New rules proposed by the Department of Agriculture (USDA) would see stricter work requirements for food stamp eligibility, and change the way 40 states enrol families into the programme, officially called Supplemental Nutrition Assistance Program (SNAP).
Approximately 20 million households with 40 million individuals used the SNAP program in in 2018, which gives people a monthly supplement to buy nutritious food in the form of a special debit card.
Now an in-depth study on the rules’ likely effects - by the Urban Institute - concluded that 3.7 million fewer people would receive SNAP in a typical month, 2.2 million households would see their average monthly benefits drop by $127, and almost a million students would lose access to free or reduced lunches.
Some states would be particularly badly hit. Nevada, for instance, could see up to 22 per cent of recipients lose access to food stamps.
In seven states, however, the changes would give more people food stamp access. These include Missouri, Tennessee, Utah and Virginia.

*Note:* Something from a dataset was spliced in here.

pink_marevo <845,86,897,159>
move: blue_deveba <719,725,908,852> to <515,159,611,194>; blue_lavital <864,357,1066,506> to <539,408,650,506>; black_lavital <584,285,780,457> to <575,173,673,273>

Craig Gundersen, an agricultural and consumer economics professor at the University of Illinois at Urbana-Champaign who has studied the program for more than two decades, said 50 per cent of the 3.7 million SNAP beneficiaries were already food insecure.
"The essential goal of the program is to mitigate hunger and its consequences in the United States,” he told NBC News.

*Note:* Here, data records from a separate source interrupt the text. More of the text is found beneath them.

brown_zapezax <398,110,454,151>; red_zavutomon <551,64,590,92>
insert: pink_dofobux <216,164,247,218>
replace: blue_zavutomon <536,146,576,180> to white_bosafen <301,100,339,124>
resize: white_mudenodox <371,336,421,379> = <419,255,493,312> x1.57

"Anything that impedes SNAP of doing that is very problematic as it leads to food insecurity in our country."
The USDA believes the changes will reduce the SNAP budget by about $4.2bn.
In a USA Today column, secretary of agriculture Sonny Perdue said: “At USDA, our informal motto is ‘Do Right and Feed Everyone’. With these proposed improvements, we will ‘do right’ by the taxpayers and restore the dignity of work to the able-bodied who receive SNAP benefits.
"And, we will ‘feed everyone’ by ensuring the health and stability of SNAP for those who truly need it.”